Later into the evening, some couples do ditch their red Naugahyde perches to take a couple of turns on the barroom floor, showing off dance steps from the time of big-finned cars, had bourbon, fat steak and horizon-less optimism.

On stage, the house band uses instruments and amplifiers that have also changed little from the 1950s, a vintage amalgamation of old woods, vacuum tubes and paper-cone speakers. It’s solid, made-in-the-USA stuff, mostly designed and built by the late Leo Fender in Fullerton long before anybody could even name a Japanese car, much less own one.

Sikorski’s old, red Gibson guitar is from Kalamazoo, Mich.

The crowd favors beer, leaning toward Budweisers bottled at the brewery a couple of miles east. And almost everybody is a smoker, puffing away happily in one of their last safe havens outside of AA meetings.

The Casey Blues Band opens with a 20-minute set, while prospective players fill the sing-up sheet. Bandleader Tim Casey says he persuaded the bar’s owner to try an open blues jam about nine months ago. Other blues bands play Friday and Saturday nights.
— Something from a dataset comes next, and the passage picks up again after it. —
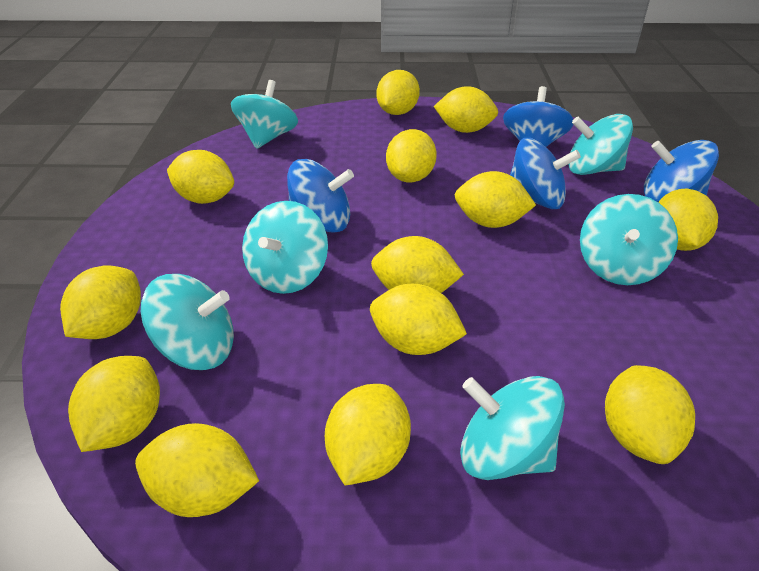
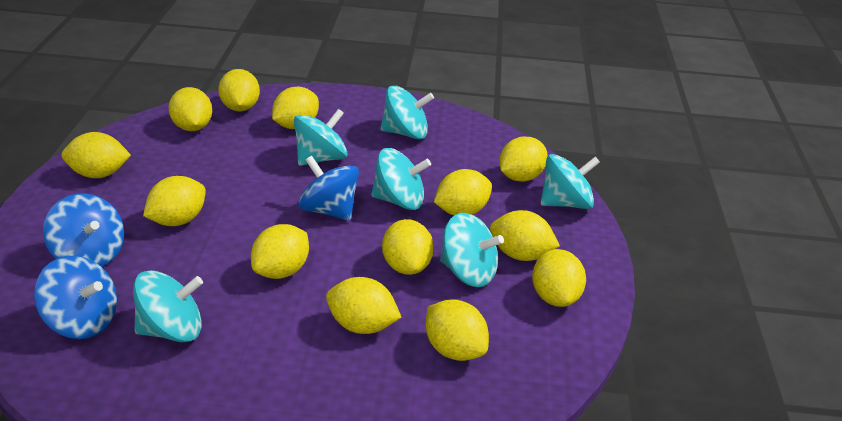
blue spinning top: 4 -> 3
“I’m trying to make the Valley the blues capital of the world,” Casey says. Like nearly everybody in the 7-piece band, which includes the three Reseda Horns, Casey grew up in the Valley.

Besides spreading the blues, Casey is also “looking for the record deal thing.”

Guitar-player Jesse Dreamer moved to L.A. from Fresno a couple of months ago for the same reason. He plays a note-for-note copy of the song “Red House,” the signature blues song of Jimi Hendrix.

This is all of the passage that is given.